A Fiocruz é uma instituição centenária de 119 anos, dona de uma sólida credibilidade e reputação dentro da sociedade brasileira e na comunidade científica no Brasil e no mundo. O 3º Levantamento Nacional sobre o Uso de Drogas pela População Brasileira oferece evidências científicas fundamentais para o desenvolvimento de ações em diálogo com os diferentes modos de uso de drogas e estilos e alinhadas a uma política de redução de danos.
A afirmação de que haveria uma epidemia de drogas a partir de uma percepção individual – no caso do próprio ministro, sem embasamento de outros estudos – além de inapropriada e preconceituosa, empobrece ainda mais a atual política nacional de drogas e é um duro golpe nas políticas e ações de redução de danos. Em outros tempos – anos 1990 e 2000 – a política nacional de drogas apresentou avanços significativos, não só para reduzir o uso de drogas, como para quebrar estigmas e a exclusão social de pessoas usuárias e prevenir uma série de doenças relacionadas ao uso de drogas.
O uso de drogas injetáveis foi e ainda é uma das principais vias de transmissão do HIV. Portanto, reduzir o número de casos de AIDS relacionados ao compartilhamento (ou não) de seringas deve contar com um tratamento científico que privilegie a autonomia e respeite os limites dos usuários dentro do marco legal dos direitos humanos. O mesmo é válido para a prevenção das hepatites virais.
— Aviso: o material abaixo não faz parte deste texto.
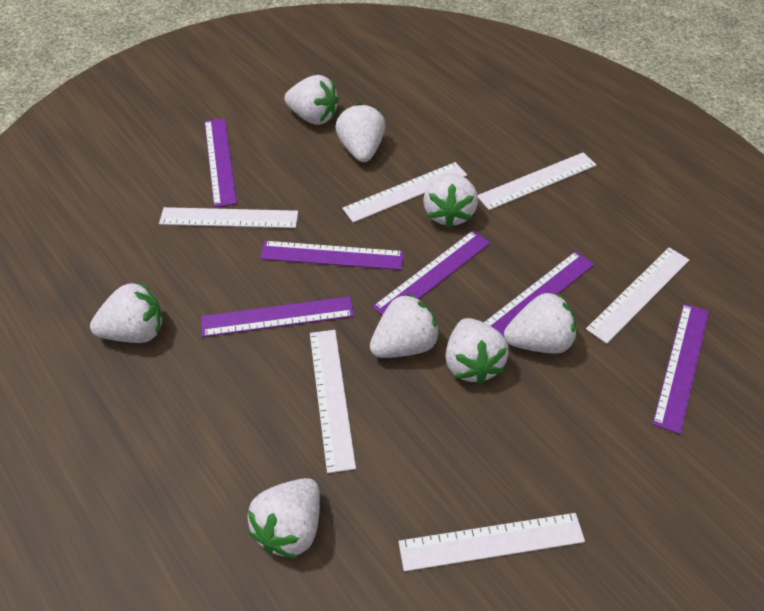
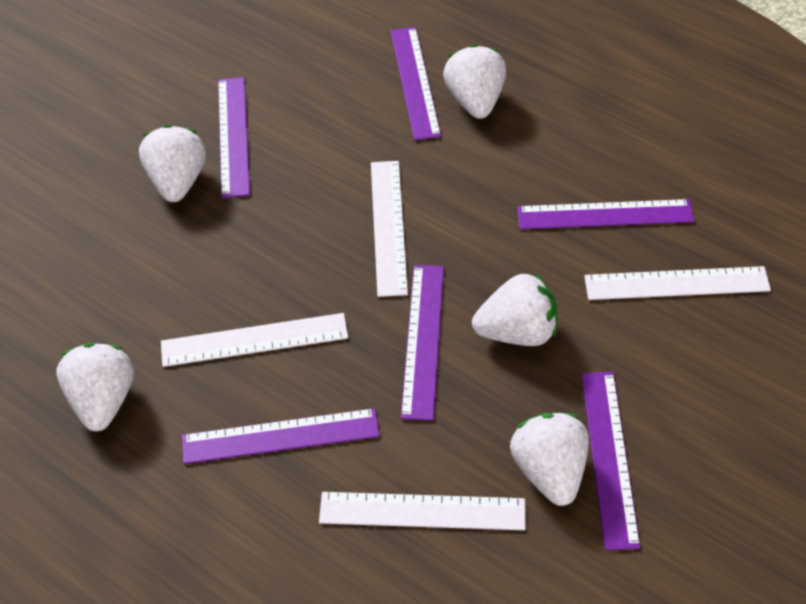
white ruler: 6 -> 4
white strawberry: 8 -> 5

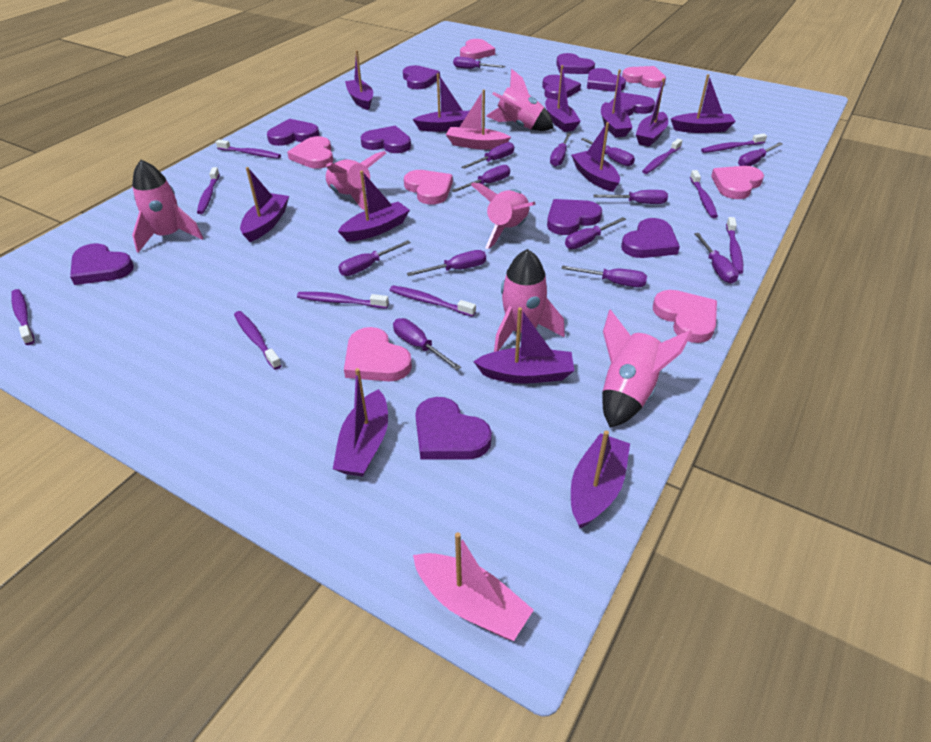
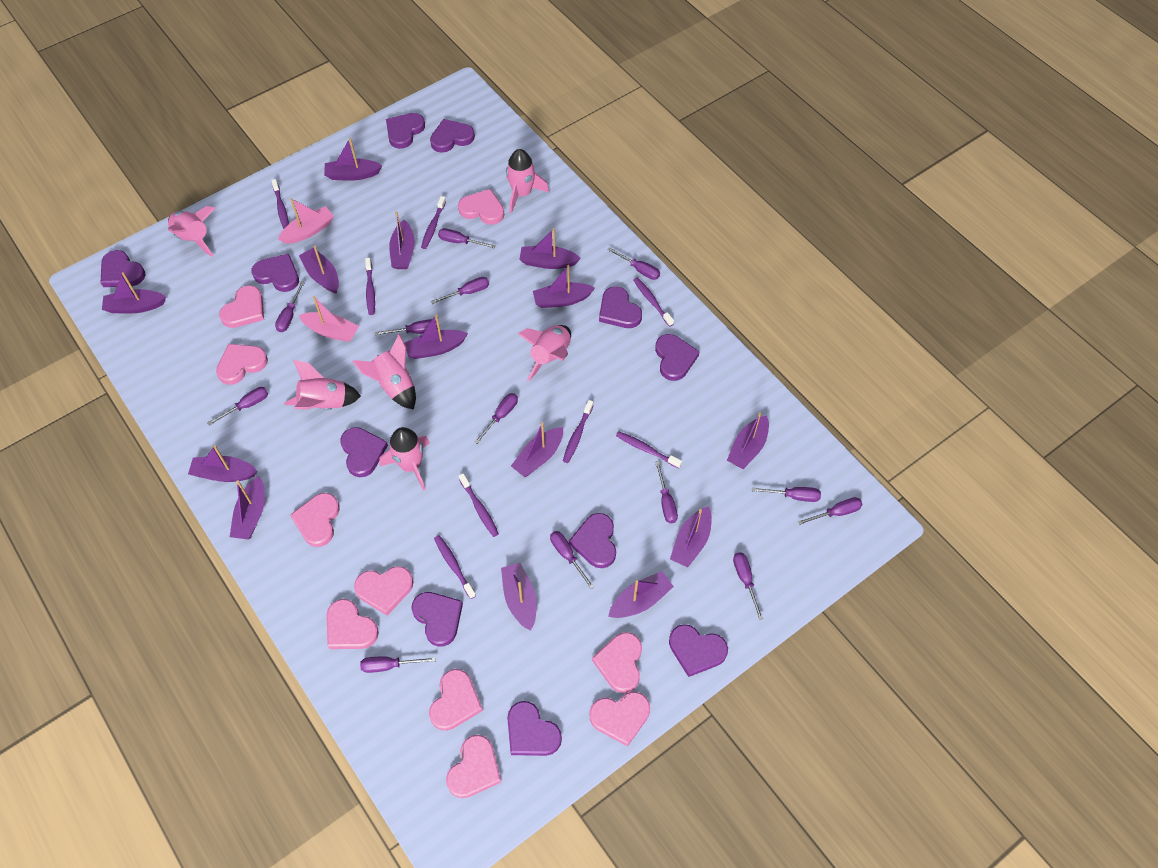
pink heart: 7 -> 10
purple boat: 12 -> 14
purple toothbrush: 10 -> 8

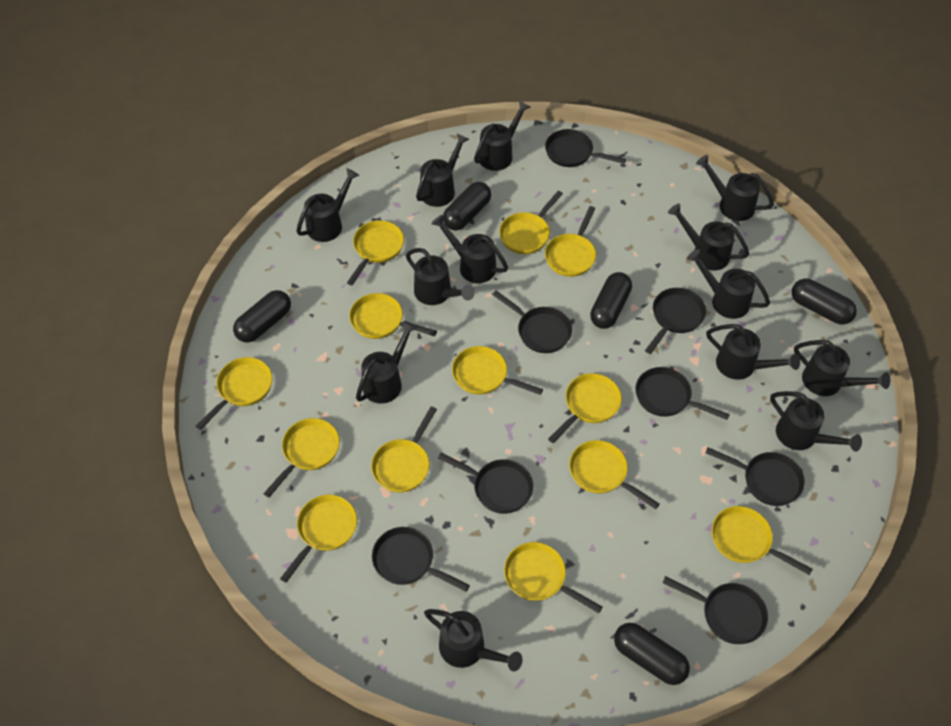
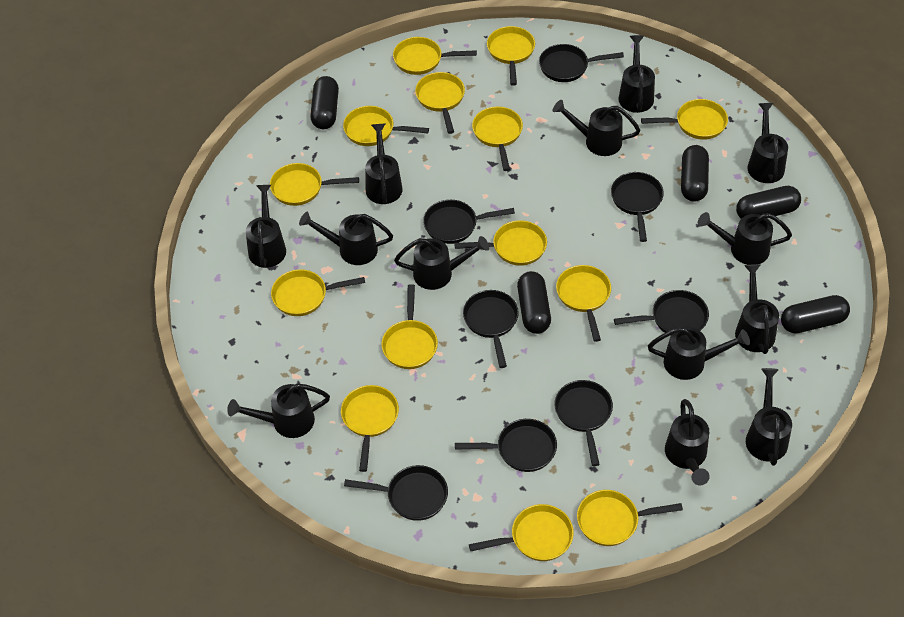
yellow pan: 13 -> 14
O questionamento mal fundamentado da metodologia científica e as tentativas do governo de desqualificar o estudo parecem atender aos interesses das comunidades terapêuticas lideradas pelos evangélicos que incentivam a internação involuntária e abstinência total de drogas. Para estes grupos, a abstinência e a oração são as únicas formas de abordagem terapêutica possível deste grave problema de saúde pública.
Em questões de saúde, não há “balas mágicas” ou soluções fechadas. Os problemas relacionados ao uso de drogas e ao enfrentamento da epidemia da AIDS dependem de uma base solida de dados científicos. A Fiocruz vem fornecendo isso há décadas para fundamentar o debate público democrático sobre as melhores políticas a serem adotadas a partir da realidade cientifica apresentada.
A adoção de políticas com base somente nas opiniões – a priori – dos gestores públicos, sem diálogo e marcado pela negação de informações científicas parece mais uma postura autoritária que infelizmente repete a longa história de decisões erradas que caracterizam a resposta aos impactos causados pelo uso de drogas durante décadas neste país.
A sociedade brasileira e a saúde pública merecem encaminhamentos melhores para enfrentar de verdade os grandes desafios que, de fato, nos afligem.